Quella flottiglia che avrebbe potuto far tremare Panama, si sciolse. I francesi, con a capo un certo Grognier, vanno a stabilirsi sull’isola di San Giovanni di Pueblo, mentre David continua le sue scorrerie sul mare con crescente fortuna.

Le imprese di queste due schiere di filibustieri sono incredibili.

Prendono d’assalto Leon ed Esparso, abbruciano Ralejo dopo d’averla saccheggiata, s’impadroniscono di Puelbo-Viejo, di Granata, città grandiosa ed opulenta, di Villia, lontana ben trenta leghe da Panama, poi di Guayaquil, l’opulenta città Nicaragua.

Malgrado tante fortunate spedizioni, molti anelavano di ritornare nel Golfo del Messico, dove si trovava la culla della filibusteria.

David, che possiede sempre la sua fregata, è il primo che si decide, indebolendo cosí fortemente quelli che ancora rimanevano nell’oceano Pacifico.

Aveva costui svaligiati parecchi vascelli spagnuoli e fatti vari sbarchi a Pisco, ad Arica, a Sagra ed in altri luoghi, quindi si trovava ormai abbastanza ricco per lasciare quel pericoloso mestiere.

Egli prende risolutamente la via del sud per riattraversare lo stretto di Magellano.

Già stava per toccarlo, quando i suoi uomini lo obbligano a tornare indietro. Durante la lunga navigazione avevano giuocato, malgrado che leggi dei Fratelli della Costa proibissero il giuoco a bordo delle navi, e non volevano tornare in patria spogli di tutto.
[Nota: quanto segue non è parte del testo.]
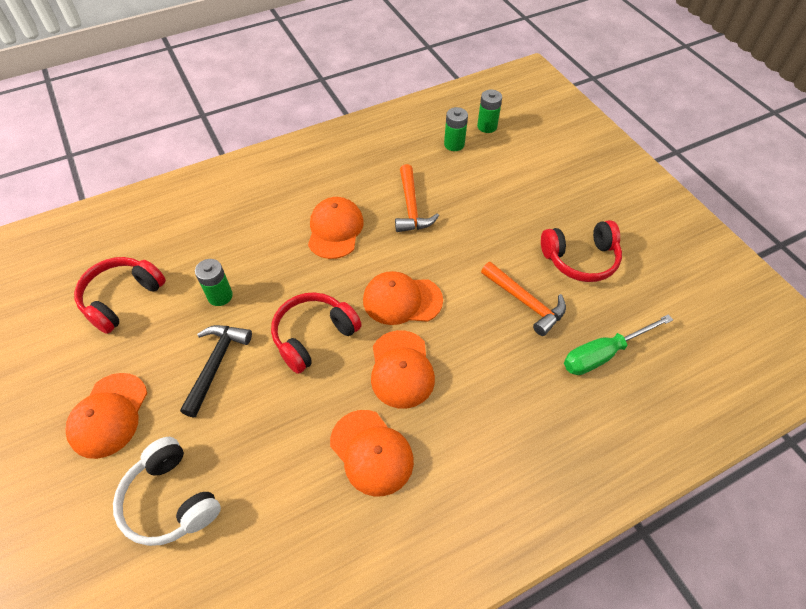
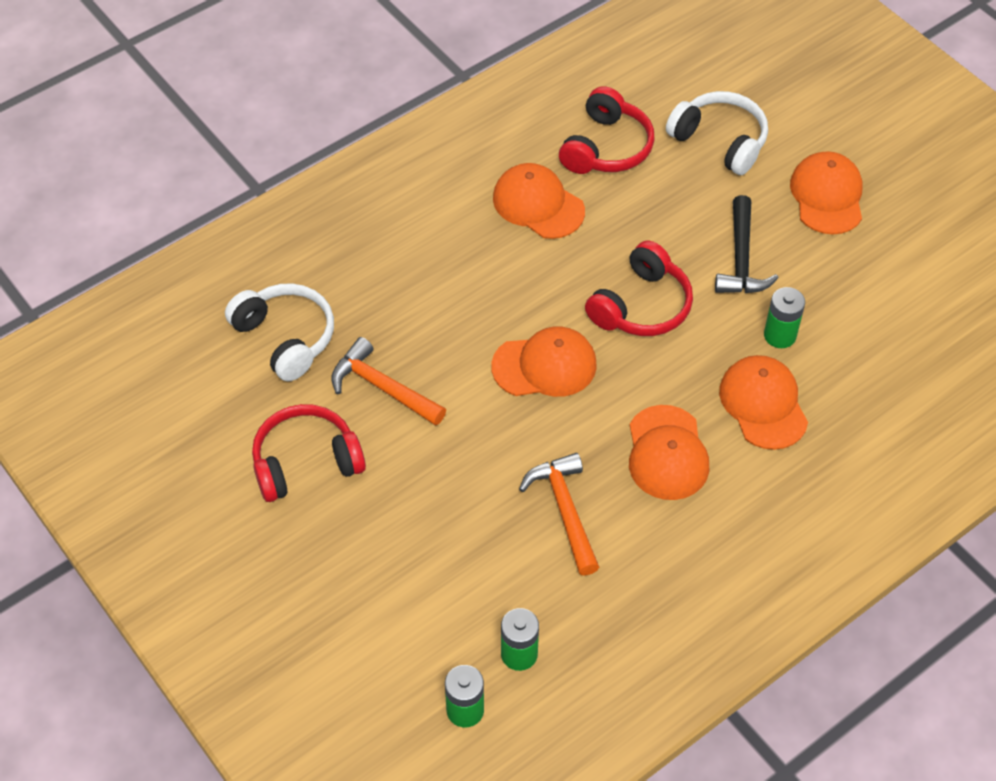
camera: 170 degrees right, 0 degrees up
(122, 298) = (900, 313): red headphones -> red headphones (606, 147)
(401, 369) = (526, 285): orange cap -> orange cap (763, 404)
(603, 354) = (285, 338): green screwdriver -> white headphones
Incontrato però un vascello condotto da un certo Wilnet, tutti quelli che avevano guadagnato vi si imbarcarono, sicché a David non erano piú rimasti che settanta inglesi e venti francesi.
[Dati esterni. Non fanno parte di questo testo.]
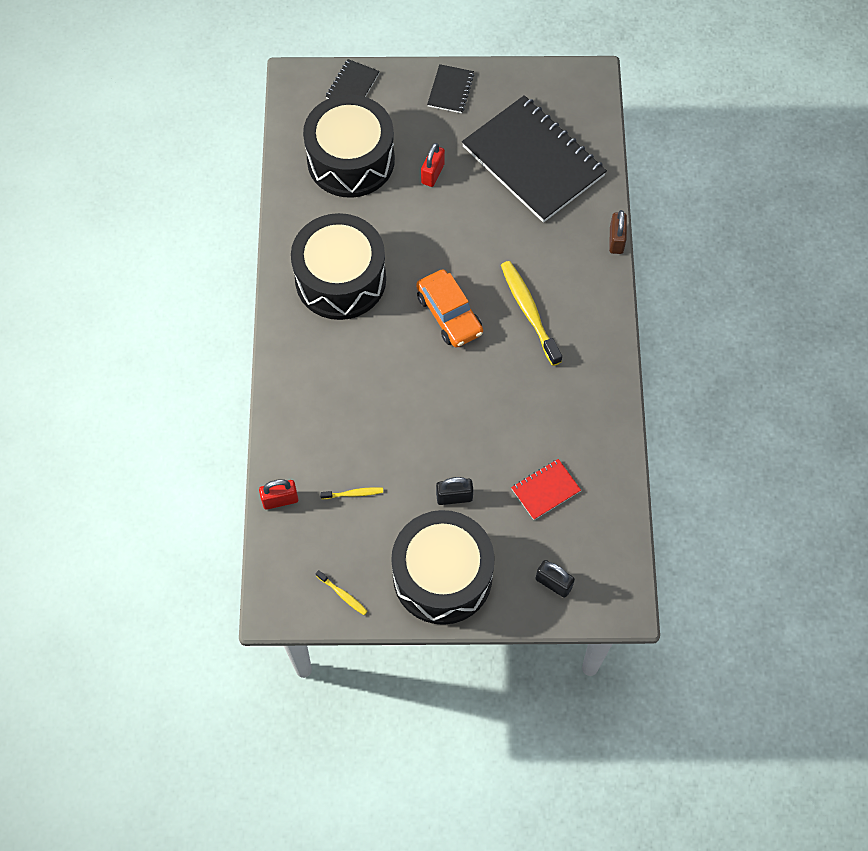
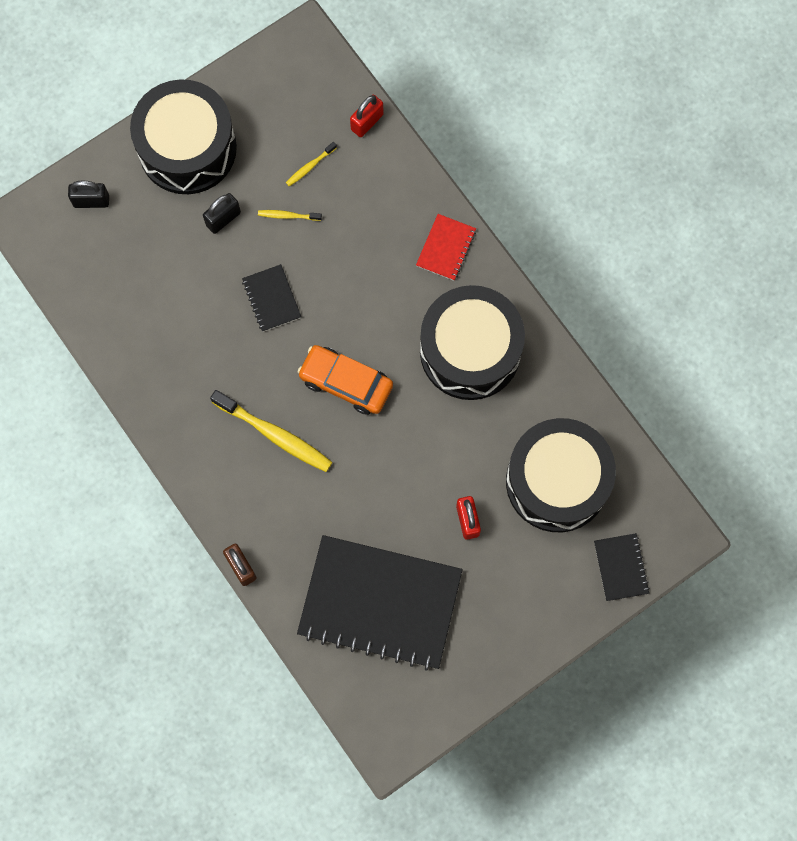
camera: 145 degrees right, 10 degrees up
(342, 595) = (258, 82): yellow toothbrush -> yellow toothbrush (288, 216)
(450, 90) = (520, 631): black notebook -> black notebook (271, 299)
(545, 490) = (149, 275): red notebook -> red notebook (446, 248)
Tuttavia ritornò nelle acque di Panama accolto con gioia da coloro che erano rimasti sulle coste del Pacifico.

Frattanto un altro gruppo di cinquantacinque uomini tenta pure il ritorno al Golfo del Messico, e si narrano di costoro delle avventure meravigliose.

Possedendo un piccolo vascello e per di piú assai sdruscito, avevano concepito l’idea di spingersi fino sulle coste della California e di là tentare la traversata per terra attraverso l’impero Messicano.

Un uragano li scaraventa su un gruppetto d’isolette deserte chiamate le Tre Marie, non molto lontane dalla Costa Californiana.

Quei miserabili non possedevano piú nulla e le terre non avevano di che nutrirli, eppure vi si mantennero quattro anni sfidando tutti gli orrori dell’estrema miseria.

Finalmente la disperazione li trae da quel miserabile rifugio, su cui non avevano trovato per tutto pasto che qualche radice e delle conchiglie. Avevano accomodata alla meglio la nave, ma non possedevano per viveri altro che un certo pane formato con la polvere dei gusci di conchiglie!

Fidenti nella loro sorte, scendono verso il sud e raggiungono le coste di Guayaquil dove speravano di trovare i loro antichi compagni.

Essendo questi partiti per altre spedizioni, quei disgraziati che si vedono dovunque minacciati dagli spagnuoli e dagl’indiani che impediscono loro di scendere a terra per provvedersi di viveri, concepiscono l’incredibile disegno di raggiungere lo stretto.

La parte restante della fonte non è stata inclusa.